Scientists Just Discovered a Smartwatch Formula That Could Change How We Detect Heart Disease
A new study suggests your smartwatch could provide a powerful insight into your heart health.
Researchers developed a metric called Daily Heart Rate Per Step (DHRPS), which outperforms traditional measures like step count or heart rate in predicting cardiovascular risk. Those with high DHRPS were significantly more likely to suffer from serious heart-related conditions, suggesting this simple calculation could help detect early warning signs of disease.
Smartwatches and Heart Health: A New Breakthrough
Your smartwatch might hold valuable insights into your heart health, according to new research. Scientists have developed a method to assess cardiovascular fitness using data routinely collected by smartwatches. The findings will be presented at the American College of Cardiology’s Annual Scientific Session (ACC.25).
The study suggests that dividing a person’s average daily heart rate by their daily step count provides a more reliable measure of cardiovascular fitness than looking at heart rate or step count alone.
Why This Metric Matters More Than Just Steps or Heart Rate
“The metric we developed looks at how the heart responds to exercise, rather than exercise itself,” said Zhanlin Chen, a medical student at Northwestern University Feinberg School of Medicine in Chicago and the study’s lead author. “It’s a more meaningful metric because it gets at the core issue of capturing the heart’s capacity to adjust under stress as physical activity fluctuates throughout the day. Our metric is a first attempt at capturing that with a wearable device.”
Heart disease remains the leading cause of death in the United States. While existing screening tests can detect early warning signs, many people do not undergo these evaluations. Researchers believe smartwatch data could help bridge this gap by identifying individuals at higher risk and encouraging them to seek medical advice about their heart health.
A Massive Study With Billions of Steps Analyzed
For the study, researchers analyzed data from nearly 7,000 U.S. adults who provided data from their Fitbit and electronic health records to the All of Us research program, a nationwide prospective study supported by the National Institutes of Health. Together, the data reflected 5.8 million person-days and 51 billion total steps taken.
Calculating the relationship between participants’ average daily heart rate per step (DHRPS) and a variety of cardiovascular outcomes, data showed that people with elevated DHRPS (in the top 25th percentile) were about twice as likely to have Type 2 diabetes, 1.7 times as likely to have heart failure, 1.6 times as likely to have high blood pressure and 1.4 times as likely to have coronary atherosclerosis (a buildup of plaque in the heart’s arteries), compared with people who had lower DHRPS. No relationship was found between DHRPS and the risk of a stroke or heart attack.
A Stronger Predictor Than Traditional Metrics
The results also showed that DHRPS was more strongly associated with cardiovascular disease diagnoses than either daily heart rate or step count alone. Additionally, in a smaller subset of 21 participants, DHRPS was more strongly linked to maximum metabolic equivalents (METs) achieved on a treadmill stress test than either daily heart rate or step count alone.

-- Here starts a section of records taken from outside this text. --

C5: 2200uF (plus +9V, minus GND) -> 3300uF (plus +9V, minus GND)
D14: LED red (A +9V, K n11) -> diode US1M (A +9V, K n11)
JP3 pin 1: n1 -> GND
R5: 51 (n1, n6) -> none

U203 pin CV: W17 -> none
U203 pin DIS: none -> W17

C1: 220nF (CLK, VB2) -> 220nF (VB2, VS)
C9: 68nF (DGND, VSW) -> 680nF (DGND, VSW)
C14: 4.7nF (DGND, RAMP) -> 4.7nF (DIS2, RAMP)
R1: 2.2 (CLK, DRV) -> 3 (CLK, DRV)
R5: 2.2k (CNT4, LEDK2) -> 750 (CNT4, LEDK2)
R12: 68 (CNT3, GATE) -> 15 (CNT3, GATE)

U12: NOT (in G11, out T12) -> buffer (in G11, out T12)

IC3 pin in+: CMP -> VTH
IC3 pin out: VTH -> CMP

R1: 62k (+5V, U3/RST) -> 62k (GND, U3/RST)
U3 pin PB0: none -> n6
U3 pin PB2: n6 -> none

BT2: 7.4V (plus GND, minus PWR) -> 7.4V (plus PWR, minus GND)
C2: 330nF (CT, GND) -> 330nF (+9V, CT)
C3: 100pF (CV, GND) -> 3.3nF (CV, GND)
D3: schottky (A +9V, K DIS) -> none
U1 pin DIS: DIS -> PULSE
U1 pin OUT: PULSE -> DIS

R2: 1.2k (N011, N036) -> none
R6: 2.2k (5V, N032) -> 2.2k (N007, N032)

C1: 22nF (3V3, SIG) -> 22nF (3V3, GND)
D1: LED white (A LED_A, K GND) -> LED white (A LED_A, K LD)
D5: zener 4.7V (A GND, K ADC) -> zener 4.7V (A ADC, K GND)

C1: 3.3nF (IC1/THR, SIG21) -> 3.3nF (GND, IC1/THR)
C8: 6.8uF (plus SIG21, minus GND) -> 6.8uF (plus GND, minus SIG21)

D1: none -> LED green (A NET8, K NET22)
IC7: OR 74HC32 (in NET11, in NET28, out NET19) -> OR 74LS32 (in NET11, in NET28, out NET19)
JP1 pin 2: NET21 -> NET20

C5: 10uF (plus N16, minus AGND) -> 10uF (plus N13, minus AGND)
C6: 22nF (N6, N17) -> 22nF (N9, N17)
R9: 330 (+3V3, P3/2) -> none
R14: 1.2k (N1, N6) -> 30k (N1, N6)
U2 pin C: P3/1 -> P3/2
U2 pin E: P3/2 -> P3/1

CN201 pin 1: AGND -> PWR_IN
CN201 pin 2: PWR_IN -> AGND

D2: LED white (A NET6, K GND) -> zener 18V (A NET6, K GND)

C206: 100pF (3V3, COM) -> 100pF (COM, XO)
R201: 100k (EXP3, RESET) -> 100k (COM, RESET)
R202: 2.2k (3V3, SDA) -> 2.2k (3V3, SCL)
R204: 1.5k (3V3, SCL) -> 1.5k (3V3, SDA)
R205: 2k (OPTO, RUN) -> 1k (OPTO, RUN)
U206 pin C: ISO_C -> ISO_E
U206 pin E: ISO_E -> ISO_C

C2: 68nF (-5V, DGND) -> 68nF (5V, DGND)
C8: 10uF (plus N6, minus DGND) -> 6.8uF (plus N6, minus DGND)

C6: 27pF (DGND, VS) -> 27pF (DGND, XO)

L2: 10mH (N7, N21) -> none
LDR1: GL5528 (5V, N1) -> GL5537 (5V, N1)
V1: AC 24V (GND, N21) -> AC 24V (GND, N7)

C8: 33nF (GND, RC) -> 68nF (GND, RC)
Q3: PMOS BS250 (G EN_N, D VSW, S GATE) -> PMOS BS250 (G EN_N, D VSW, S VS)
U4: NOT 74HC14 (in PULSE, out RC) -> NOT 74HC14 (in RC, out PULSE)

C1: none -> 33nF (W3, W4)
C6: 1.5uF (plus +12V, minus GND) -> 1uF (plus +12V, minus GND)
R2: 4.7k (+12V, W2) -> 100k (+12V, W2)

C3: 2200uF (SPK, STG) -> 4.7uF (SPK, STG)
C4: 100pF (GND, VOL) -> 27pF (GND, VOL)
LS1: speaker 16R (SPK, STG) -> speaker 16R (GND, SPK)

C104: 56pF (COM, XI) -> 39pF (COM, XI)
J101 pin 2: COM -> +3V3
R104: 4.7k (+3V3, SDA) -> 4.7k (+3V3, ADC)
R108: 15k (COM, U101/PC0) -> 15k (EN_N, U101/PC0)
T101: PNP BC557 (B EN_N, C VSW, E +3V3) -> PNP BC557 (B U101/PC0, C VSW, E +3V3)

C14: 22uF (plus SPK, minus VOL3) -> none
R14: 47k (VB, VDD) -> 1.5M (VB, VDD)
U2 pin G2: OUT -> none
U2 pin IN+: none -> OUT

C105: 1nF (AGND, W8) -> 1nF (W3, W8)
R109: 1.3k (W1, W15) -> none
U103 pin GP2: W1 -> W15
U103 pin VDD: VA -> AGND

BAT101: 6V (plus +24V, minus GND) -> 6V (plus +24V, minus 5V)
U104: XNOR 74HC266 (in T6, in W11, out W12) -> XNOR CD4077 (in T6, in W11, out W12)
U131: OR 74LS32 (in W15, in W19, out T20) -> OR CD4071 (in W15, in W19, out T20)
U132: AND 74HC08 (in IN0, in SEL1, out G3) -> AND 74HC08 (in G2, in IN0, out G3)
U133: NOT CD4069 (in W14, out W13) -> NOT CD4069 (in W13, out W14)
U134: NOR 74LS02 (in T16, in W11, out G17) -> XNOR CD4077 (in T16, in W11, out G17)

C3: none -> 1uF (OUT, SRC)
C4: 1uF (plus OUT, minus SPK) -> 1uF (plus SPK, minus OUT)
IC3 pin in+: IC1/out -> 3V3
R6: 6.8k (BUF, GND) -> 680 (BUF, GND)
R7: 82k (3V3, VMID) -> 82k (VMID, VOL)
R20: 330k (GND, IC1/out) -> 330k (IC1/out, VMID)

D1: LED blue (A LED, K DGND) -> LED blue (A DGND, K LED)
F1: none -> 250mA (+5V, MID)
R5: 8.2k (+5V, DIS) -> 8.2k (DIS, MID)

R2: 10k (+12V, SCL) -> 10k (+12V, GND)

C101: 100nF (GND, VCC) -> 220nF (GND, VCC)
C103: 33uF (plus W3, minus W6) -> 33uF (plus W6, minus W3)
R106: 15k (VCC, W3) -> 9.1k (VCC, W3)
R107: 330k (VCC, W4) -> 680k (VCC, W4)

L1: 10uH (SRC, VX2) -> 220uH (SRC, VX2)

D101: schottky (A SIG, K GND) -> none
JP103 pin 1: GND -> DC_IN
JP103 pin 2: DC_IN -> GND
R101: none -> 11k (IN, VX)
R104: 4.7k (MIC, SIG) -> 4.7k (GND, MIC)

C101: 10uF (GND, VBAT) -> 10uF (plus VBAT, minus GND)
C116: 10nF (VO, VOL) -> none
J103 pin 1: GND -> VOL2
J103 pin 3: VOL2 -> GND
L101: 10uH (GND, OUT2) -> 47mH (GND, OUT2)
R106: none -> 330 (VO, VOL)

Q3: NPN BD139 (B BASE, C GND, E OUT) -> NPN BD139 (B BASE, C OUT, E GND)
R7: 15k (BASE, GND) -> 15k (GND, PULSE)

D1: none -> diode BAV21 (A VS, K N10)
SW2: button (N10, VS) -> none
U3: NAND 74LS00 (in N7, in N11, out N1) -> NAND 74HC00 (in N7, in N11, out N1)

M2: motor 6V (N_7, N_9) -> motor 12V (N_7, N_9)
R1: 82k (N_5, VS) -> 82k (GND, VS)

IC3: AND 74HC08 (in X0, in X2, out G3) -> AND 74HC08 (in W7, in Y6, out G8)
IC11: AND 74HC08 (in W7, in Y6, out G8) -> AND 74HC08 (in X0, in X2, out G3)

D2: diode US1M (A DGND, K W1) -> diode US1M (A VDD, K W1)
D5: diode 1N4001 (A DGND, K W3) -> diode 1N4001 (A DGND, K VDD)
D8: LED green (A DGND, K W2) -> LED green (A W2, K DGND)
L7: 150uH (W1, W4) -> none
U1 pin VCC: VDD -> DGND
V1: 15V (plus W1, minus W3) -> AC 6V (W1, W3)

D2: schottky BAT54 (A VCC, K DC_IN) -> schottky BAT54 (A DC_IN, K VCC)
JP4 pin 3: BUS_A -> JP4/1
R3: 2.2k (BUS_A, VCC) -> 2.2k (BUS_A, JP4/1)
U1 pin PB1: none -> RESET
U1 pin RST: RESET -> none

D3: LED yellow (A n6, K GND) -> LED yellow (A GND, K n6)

Based on the findings, the researchers suggest that DHRPS could be used as an early indicator of who might benefit from more screening tests or cardiovascular conditioning to improve their heart’s functioning. According to Chen, the metric is simple enough that an individual could calculate it on their own based on the data collected by a smartwatch, or it could potentially be built into smartwatch applications.
Next Steps: Refining the Science Behind DHRPS
However, he added that the study offers only an initial validation of the DHRPS approach, and the cross-sectional study design did not allow researchers to determine when the Fitbit measurements were taken relative to when cardiovascular disease outcomes were diagnosed. Moving forward, the researchers hope to conduct more prospective studies with a higher temporal resolution, tracking DHRPS at the scale of minutes rather than aggregated data across days.
With further refinement and validation, Chen said that DHRPS or a similar metric could ultimately be incorporated into the standard heart disease risk assessment that clinicians use.
Unlocking the Full Potential of Wearable Technology
“Wearables are welcomed by the consumer and worn throughout the day, so they actually have minute-to-minute information about the heart function,” Chen said. “That is a lot of information that can tell us about a lot of things, and there’s a need to further study how this detailed information correlates with patient outcomes.”
Chen will present the study, “Daily Heart Rate Per Step (DHRPS) as a New Wearables Metric Associated with Cardiovascular Disease,” on Saturday, March 29, 2025, at 9:30 a.m. CT / 14:30 UTC in Moderated Poster Theater 10.
ACC.25 will take place March 29-31, 2025, in Chicago, bringing together cardiologists and cardiovascular specialists from around the world to share the newest discoveries in treatment and prevention.